Ok, except for the "very likely" part, but I don't think PhilKravitz was assuming that our universe is, in any sense, infinite.

In another thread you stated:
Dmitry67 said:
Observational data proves that universe is the same in any direction. No center, no edges.
Maybe that's what's generally inferred from the current mainstream models. Observational data, afaik, indicates only that there's an observational boundary. As for no center, well, that would depend on how things are modelled.

The fact that our universe appears roughly the same in all directions doesn't, by itself, rule out the notion that it might be an expanding disturbance in a preexisting medium. In which case it would have 'edges', and there would be some volume within its boundary corresponding to its center.

In that other thread ("Why was the big bang not an explosion?") you also stated, as requirements for an 'explosion':
Dmitry67 said:
1. Pre-existing space/time (before the explosion).
2. High pressure at the center and empty space around
3. Pressure accelerated matter outside.
All that is not correct for the BB.
I'll have to take your word for it that the term 'big bang' (and the 'explosion' that that term would seem to imply) doesn't really apply to current mainstream cosmological models. It's just a misnomer -- one of many in the popularization of physics.

Of course, the possibility remains that those models are wrong in some way or other. It doesn't seem unreasonable to suppose that GR is a simplification of a more fundamental wave mechanics (with much of this wave activity being undetectable via our senses, and, to large extent, via the instruments that we employ to augment our senses), that our universe might be an expanding disturbance in a preexisting medium, that the more or less isotropic expansion is powered by energy imparted via an initial disturbance (a 'big bang' as it were), that the dominant force is therefore the expansion, and that the archetypal wave dynamic, evident wrt all particulate media at all scales, is the dynamic of the boundary of our universe.
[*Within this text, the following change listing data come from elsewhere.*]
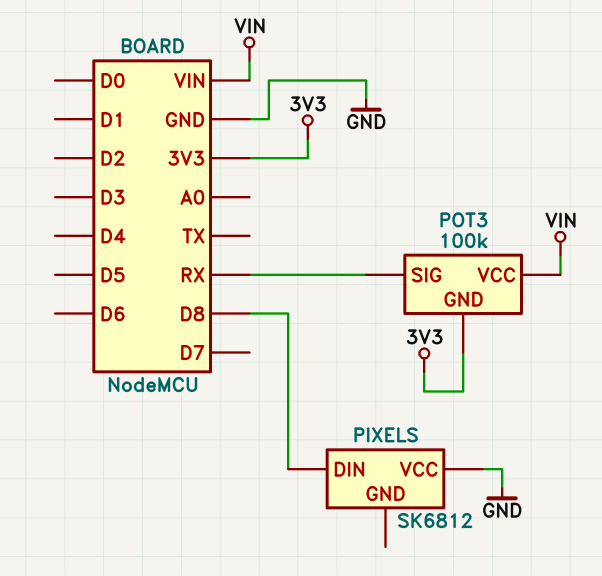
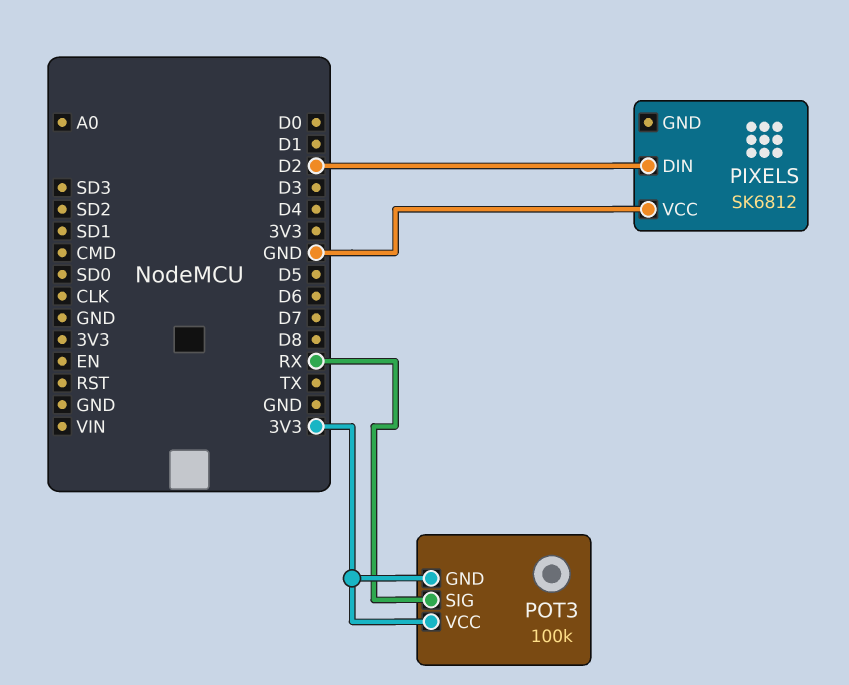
PIXELS pin DIN: D8 -> D2
POT3 pin VCC: VIN -> 3V3

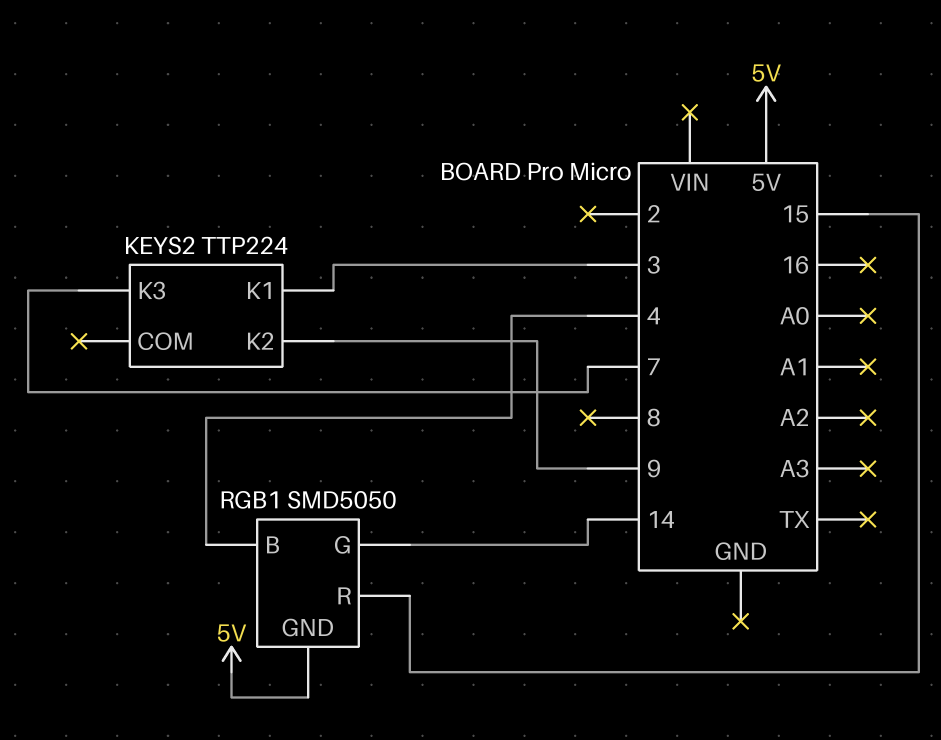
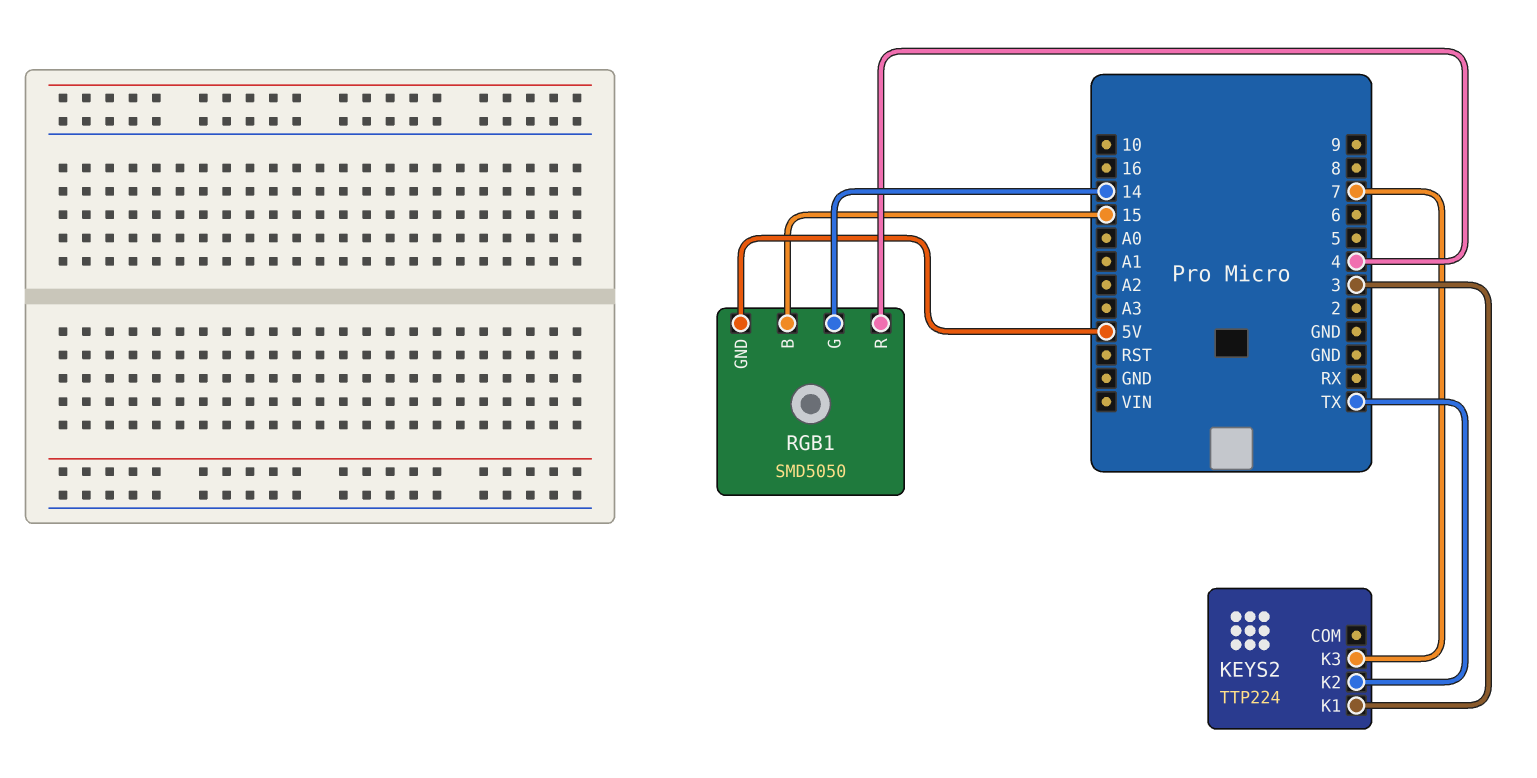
KEYS2 pin K2: 9 -> TX
RGB1 pin B: 4 -> 15
RGB1 pin R: 15 -> 4

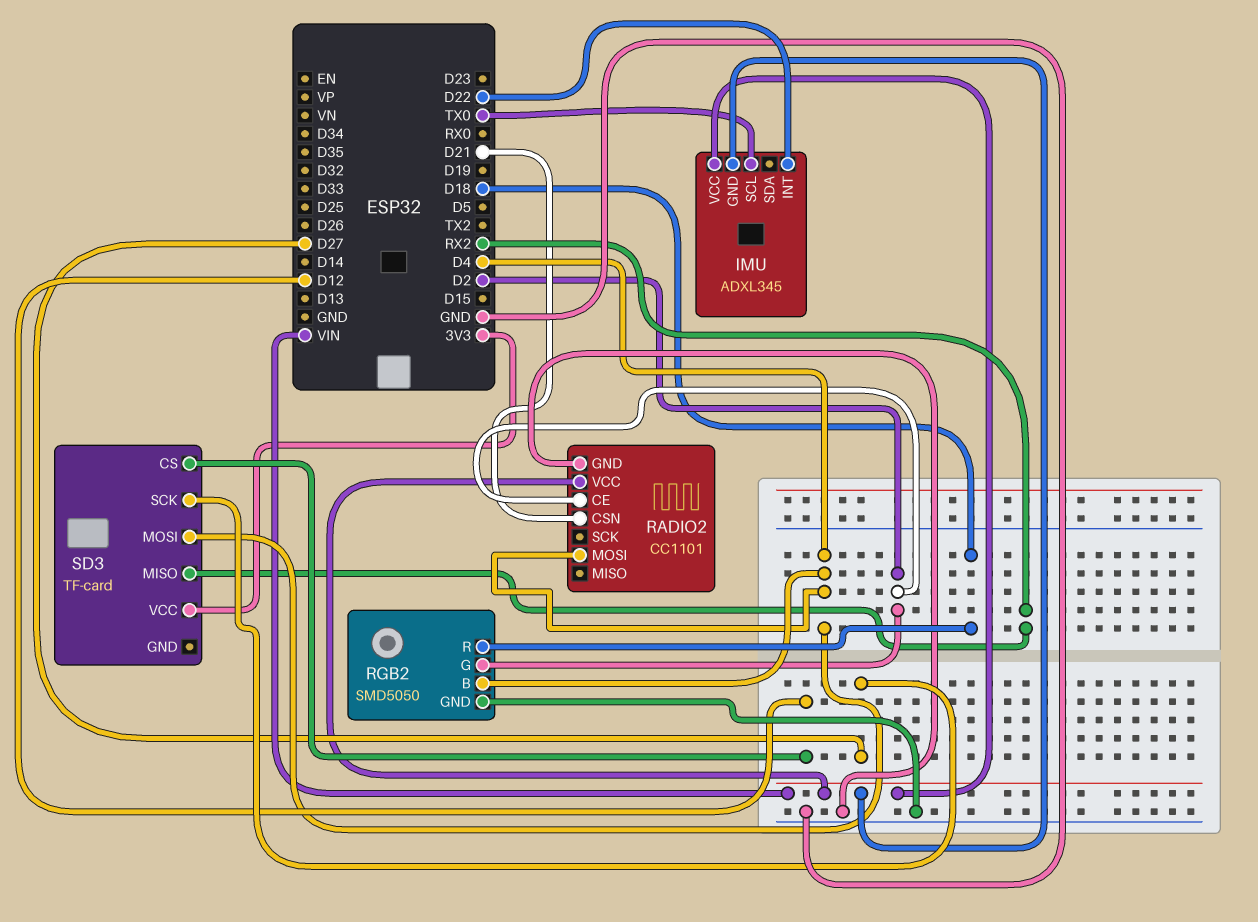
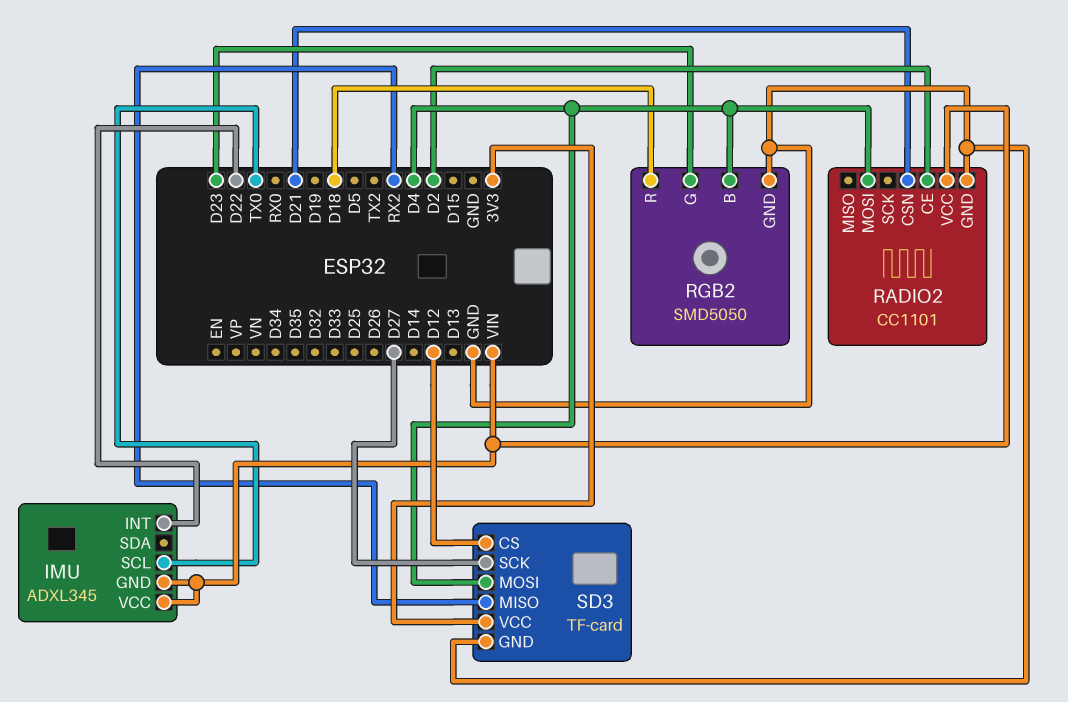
RGB2 pin G: D2 -> D23
SD3 pin GND: none -> GND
And while that view might also be wrong, it does solve a lot of 'conceptual' problems that the current mainstream views don't, with the added plus for, say, PF that it might reduce the number of threads asking whether the origin of the universe was an explosion of sorts (because, in that view, it actually would be an explosion, of sorts). Of course, if a model based on that sort of conceptual approach is ever developed and accepted into the mainstream, then it would probably not be called a 'big bang' model -- thereby increasing the confusion associated with this topic (and, along with that, the number of 'big bang and explosion' threads at PF).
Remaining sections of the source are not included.